OFSTED published a report in February 2013 after carrying out a full review of PE provision in schools in the four years leading up to the Olympics. Key findings were that all groups of primary age children made similar progress in PE and their achievement was good to outstanding in two thirds of schools. There was still a way to go though. Childhood obesity is on the increase and activity on the decline.

Since this report in 2013 the Chief Medical Officer and Government have published guidelines saying that our children should be active in the moderate to vigorous ways for at least an hour a day, half of this at school. They should also take part in two separate one hour PE lessons that are of a high quality, delivered by teachers who have an excellent subject knowledge. Luckily, the London 2012 legacy also meant that investment in sport across the country increased. We now have an annual award of around £16,000 per school to spend on improving health, fitness and the quality of PE – Sport Premium money. More money has also been promised at a national level to tackle the child activity and obesity worries. Some of this will trickle down to schools in the form of local sports partnerships and school games organisers.

So, we have the challenge and we have some extra funding to support this – happy days!

The sports premium funding must however be spent in accordance with Government guidelines and spending must be reported on publicly. OFSTED will look at the spending as part of their inspections. Schools that are not inspected will not have the action plan or spending formally checked as a matter of course but, sample schools are being reviewed and the spend checked and reported on. Guidance issued along with the funding says it must be spent on making

‘additional unsustainable improvements to the quality of physical education PE, physical activity and sport you offer.’

PE and Sport Premium for Primary Schools September 2014

The PE provision already offered by your school can be added to and the capacity and capability in the school developed. So, you can spend money on developing the knowledge and skills of your staff through CPD sessions and you can also employed high-quality sports coaches to provide additional lessons and clubs. These cannot be PE lessons to cover your teachers PPA time, the Government are very specific about this. Equipment can be bought to develop the breadth of sporting activities offered and facilities enhanced – an Active Playground is an ideal way of spending some of the money. The money cannot be spent on Capital Gains Projects though – so no trim trail.
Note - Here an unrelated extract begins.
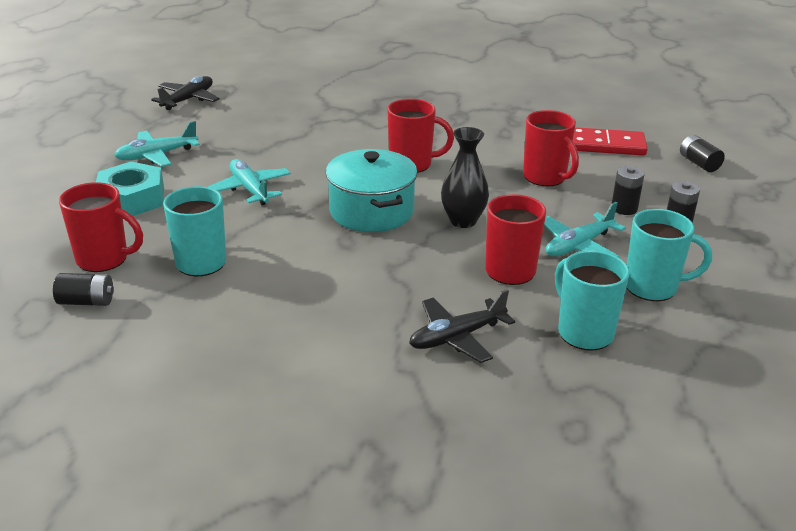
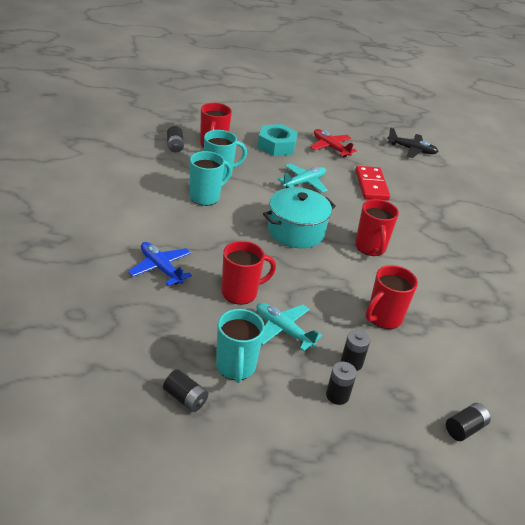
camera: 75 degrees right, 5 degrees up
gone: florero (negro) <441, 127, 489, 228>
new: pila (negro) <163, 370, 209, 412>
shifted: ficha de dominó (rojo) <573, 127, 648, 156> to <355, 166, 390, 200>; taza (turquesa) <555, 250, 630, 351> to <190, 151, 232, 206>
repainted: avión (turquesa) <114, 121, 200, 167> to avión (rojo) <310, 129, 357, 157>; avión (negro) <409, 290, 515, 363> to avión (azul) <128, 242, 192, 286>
The new OFSTED framework and handbook for September 2019 emphasises the importance of a broad and balanced curriculum and the role of schools in preparing children for the future. They will be looking at the provision of physical activity through the school day, not just the two hours PE lessons which are easy to timetable and deliver. Sport Premium reports will be examined and they will also look at your Healthy School rating and report if you have one. Importance of regular activity and education surrounding Healthy Eating is becoming more of a focus in the face of a growing childhood obesity epidemic. OFSTED are looking for ways you are making a difference and being creative with the resources provided for you.

Be creative with the spending and you can gain a lot across the whole school, not just in PE.